Stained glass might be described as a niche, yet highly significant, genre within the field of decorative painting. Despite its rarity, fragility and technical limitations, stained glass has received a great deal of attention from church visitors and scholars, and it is appreciated for a wealth of reasons: not least its abstract qualities, the technical mastery involved in its creation, and its perceived spiritual values. Even the term ‘stained glass’ is itself complex, raising questions of design and technique – being opposed to ‘painted glass’, as is often assumed.

 

Fundamental questions revolving around the making of ‘picture windows’ will be addressed during this tour, as we visit a selection of places boasting significant examples of the art form. Foremost among them is King’s College Chapel, Cambridge, one of the most superlative examples of Renaissance glass, not only in England but anywhere in Europe.

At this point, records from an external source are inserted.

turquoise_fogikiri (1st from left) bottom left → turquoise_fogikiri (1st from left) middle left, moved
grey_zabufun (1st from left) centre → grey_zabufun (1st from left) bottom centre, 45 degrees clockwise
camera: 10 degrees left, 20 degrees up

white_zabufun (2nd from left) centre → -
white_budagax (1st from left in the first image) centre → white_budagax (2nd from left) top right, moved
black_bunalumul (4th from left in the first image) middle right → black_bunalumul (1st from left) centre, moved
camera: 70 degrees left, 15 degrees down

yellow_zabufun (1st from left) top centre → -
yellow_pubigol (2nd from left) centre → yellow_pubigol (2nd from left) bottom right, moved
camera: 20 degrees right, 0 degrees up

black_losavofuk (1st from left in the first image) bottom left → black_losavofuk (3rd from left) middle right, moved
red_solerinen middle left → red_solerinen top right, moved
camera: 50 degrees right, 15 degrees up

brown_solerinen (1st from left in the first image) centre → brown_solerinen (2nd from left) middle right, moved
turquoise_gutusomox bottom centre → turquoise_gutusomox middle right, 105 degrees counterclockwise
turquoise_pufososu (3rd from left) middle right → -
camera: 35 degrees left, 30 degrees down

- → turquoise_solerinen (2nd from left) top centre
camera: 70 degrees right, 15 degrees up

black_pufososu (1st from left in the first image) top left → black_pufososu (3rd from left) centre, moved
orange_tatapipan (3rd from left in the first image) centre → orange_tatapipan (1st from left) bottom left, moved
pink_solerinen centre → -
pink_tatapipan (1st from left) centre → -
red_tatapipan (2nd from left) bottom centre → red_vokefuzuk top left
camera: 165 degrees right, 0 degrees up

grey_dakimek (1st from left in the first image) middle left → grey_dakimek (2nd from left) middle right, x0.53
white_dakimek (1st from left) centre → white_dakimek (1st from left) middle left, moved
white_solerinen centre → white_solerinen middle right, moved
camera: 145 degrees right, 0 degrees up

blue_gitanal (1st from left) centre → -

Oxford, by contrast, features some important medieval glass, but also benefitted from a period of active patronage during the 17th century ‘Beauty of Holiness’ movement. The great west windows of the chapels of New College and Magdalen College rank among the most daring experiments in the genre in the post-medieval world.

 

Survival is an issue that surfaces in the context of continental glass that was taken to England during the iconoclasm of the French Revolution and its aftermath: examples will be studied at the cathedral in Bury St Edmunds and in Hingham, Norfolk.

  

The 19th century revival of what are still widely regarded as the true principles of stained glass design can be appreciated in the contrast between one of the most complete medieval schemes of glazing at St Peter Mancroft in Norwich, and the Victorian windows of the Catholic cathedral in the same city. Meanwhile, later developments in stained glass design are evident at Jesus College and All Saints’ Church in Cambridge.

 

The Stained Glass Museum in Ely provides insights into the history and technique of the making of stained glass windows. The fact that this museum is housed in a building where the effects of post-Reformation iconoclasm, which accounted for the loss of so much of this fragile art, are still visible, is a particularly poignant reminder of the changing fortunes of the art form in England.

 

This tour will be based in the heart of Cambridge at the four-star Hotel du Vin, a stylish and comfortable hotel set in a former university building.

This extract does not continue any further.